Затарахтели колеса, и словно бы не одна подвода подкатила к дверям. Натужно кряхтя, покидали мешки в телеги и, понукая коней, двинулись мимо Совета к ветряной мельнице.

А потом что-то загудело, будто огонь, и сквозь веретье полыхнуло заревом. Дед Лукьян завозился что было сил. Но подкатило к сердцу, и все полетело в тартарары, пока надсадно не загремел набат.

Дед Семен обгорел на пожаре: руки в волдырях, борода закручена жжеными кольцами. А амбар не спасли. И удушливый дым подпаленного зерна расплылся по всему селу.

Допросили деда Лукьяна: он заикался, плел невесть что, тряс головой и все порывался бежать за околицу, куда увезли зерно.

Едва стало брезжиться, дед Семен накинул на Красавчика войлочную попону и с Потапом, с Витькой и с Силой поскакал к Брынскому лесу.

Впопыхах он забыл ружье, а с одним пистолетом Потапа не с руки было брать злодеев, которых настигли на берегу Жиздры, ниже села Чернышена.

Навел на амбар Авдея Онучина и бабу-самогонщицу Петька Лифанов. Он и начал стрелять из обреза, когда Потап матюкнул его по всем статьям и приказал сдаться. Пришлось послать Силу за подмогой, а самим залечь за деревьями.
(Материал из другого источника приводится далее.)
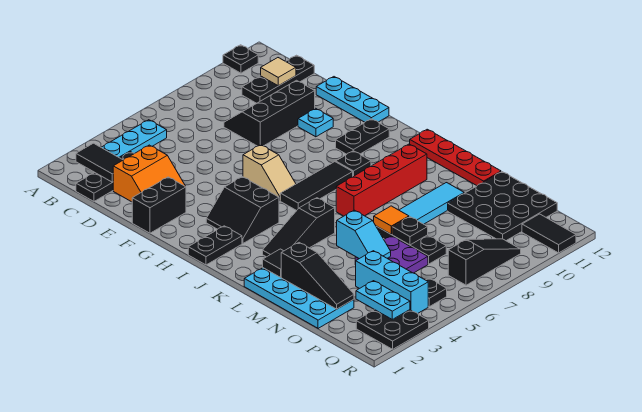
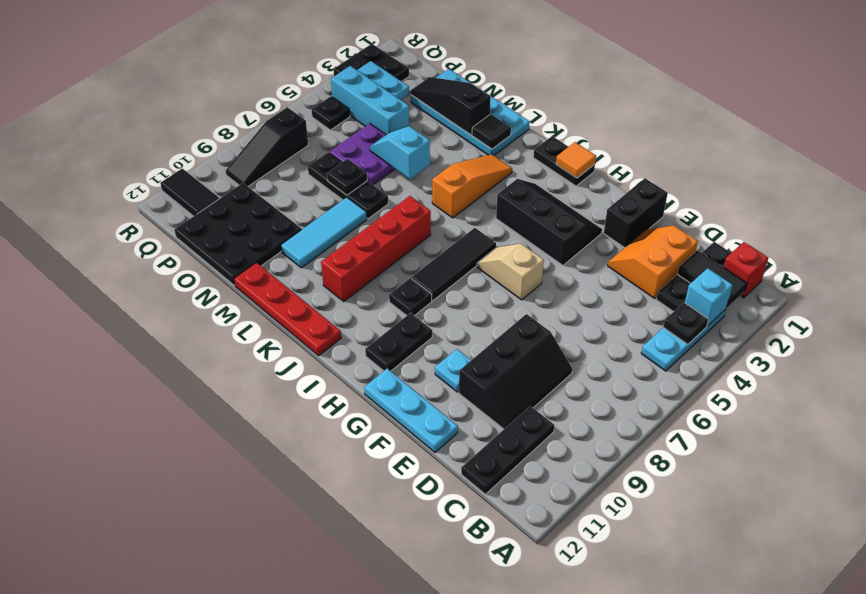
black plate A11 level 1 -> black plate B4 level 2
none -> red brick B1 level 1
none -> cyan brick B3 level 2
tan tile C11 level 2 -> none
black slope H3:I4 level 1 top 4 -> black slope G3:I4 level 1 top 4
black plate I1:I2 level 1 -> black plate I1:J1 level 1
black slope K3:K5 level 1 top 5 -> orange slope K3:K5 level 1 top 5
orange tile M7 level 2 -> orange tile I1 level 2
С двумя ружьями прискакали Димка с Колькой и Стешка с Аниской. Но дед Семен уже исходил кровью: пуля прошла под сердцем, и, едва дыша, чужим, хриплым голосом он успел лишь сказать Димке:

— Прощай, мой хороший! Не привел бог дожить до самого светлого дня. Теперь тебе хозяйновать на новой земле. Да мал ты, мал, на горе! Не убивайся с тоски, береги мать, Сережку. Отцу скажи: помер, как надо… — Кровь хлынула на опаленную бороду, он задохнулся. Дрогнули руки, глаза погасли.